Now, however, this is a really old photo, from a wedding more than a century ago. Rose and Charlie are gone, as are all five of their children, my father's generation. We in the cousins' generation are getting on in years now, and most of us don't keep in close touch with one another. But it's undeniable that the family goes way, way back before us.
And there's yet another generation now, Rose and Charlie's great-great grandchildren. Crazy, isn't it, how that keeps happening.
Rose and Charles Horowitz
Jan 8, 2018
Our son Joe and his Cuban sweetheart Yusleidy Perez Zanetti are getting married next month. They are planning a wedding in Havana, but meanwhile, they've got clothes to dry out on the balcony.
(Image credit: Joe Stein
Feb 26, 2018
The bride was beautiful, the bridegroom was grinning to beat the band, and when it came to throwing a party, the Cubans seriously schooled us Anglos.
Our new daughter--in-law is Yusleidy Zanetti, who goes by Julie. The newlyweds are living in Havana, where Julie was born and raised and where she met Joe a few years back, when he spent a semester in Cuba with a University of Alabama study-abroad program.
Everybody asks whether they'll stay in Havana, where Joe is now part of a tiny expat community, or try to move to the states. But that's a question for the future.
In the moment, Julie and Joe spent two days getting married. The first day was spent in a judicial building, dealing with paperwork and lawyers and then finally sitting down with a judge.
Sadly, we confess to knowing no Spanish. The judge had a lot to say, including numerous questions, to all of which Joe and Julie answered sí. Joe is fluent in Spanish, and Julie knows some English, more than most Cubans. They told us that the judge warned Joe that the decision to marry might be the most serious decision of his life–Was he really prepared to take such a step? He said sí. Then she turned to Julie and asked, "Are you sure you want to do this?" She said sí.
They exchanged rings and were pronounced husband and wife. We all cheered and clapped and hugged, and that was that.

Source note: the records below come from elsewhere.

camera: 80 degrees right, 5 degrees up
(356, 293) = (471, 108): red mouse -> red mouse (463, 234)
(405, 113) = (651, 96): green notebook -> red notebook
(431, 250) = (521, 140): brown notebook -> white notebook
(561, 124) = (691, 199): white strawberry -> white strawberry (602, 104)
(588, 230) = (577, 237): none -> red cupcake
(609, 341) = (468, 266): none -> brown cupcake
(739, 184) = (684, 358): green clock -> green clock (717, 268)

In the judge's chamber along with the newlyweds were Julie's mother and grandmother, Joe's parents and two of his brothers, one of his aunts, and two friends of the couple, their best man and matron of honor.

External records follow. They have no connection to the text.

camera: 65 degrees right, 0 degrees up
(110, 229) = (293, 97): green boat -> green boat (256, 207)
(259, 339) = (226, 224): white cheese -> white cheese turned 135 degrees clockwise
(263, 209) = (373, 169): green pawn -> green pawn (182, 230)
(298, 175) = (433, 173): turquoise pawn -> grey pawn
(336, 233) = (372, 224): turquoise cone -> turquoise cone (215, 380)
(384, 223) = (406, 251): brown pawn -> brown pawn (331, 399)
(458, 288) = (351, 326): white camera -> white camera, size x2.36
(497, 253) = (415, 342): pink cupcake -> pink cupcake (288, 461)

Joe's last two brothers and his best friend from Alabama made it to Havana the next day, just in time for the big wedding celebration, with the white dress and the cake, the wine and the beer, the music and disco lights and dancing and singing and more dancing and more dancing.
There was also, of course, the traditional ride in a 1956 Thunderbird, through town and along the Malecón, Havana's seaside promenade, amidst cheers and honking horns.
And after that, there was the afterparty, back at the house, more dancing and more dancing.
And two families are now growing together, across barriers of language and culture and crazy, crazy politics. Nothing in Cuba is easy; this wedding was a major logistical feat that went off flawlessly, thanks entirely to Julie's organizational genius. And she and her family couldn't have been more welcoming to all of us goofy gringos.
Now that Joe is married to a Cuban citizen, he has the legal right to work there. Most jobs in Cuba pay about $30 or $40 a month. Life for the newlyweds will be very different from life in America.
The poverty is profound. But the streets are safe; there are no guns, no crime. No school shootings. Families are close. The flowers are bright even in February, blue and yellow birds sing in cages in people's yards, the cars are beautiful and there aren't too many of them–no traffic jams. The sun is warm, the sea is all around. And everybody can dance.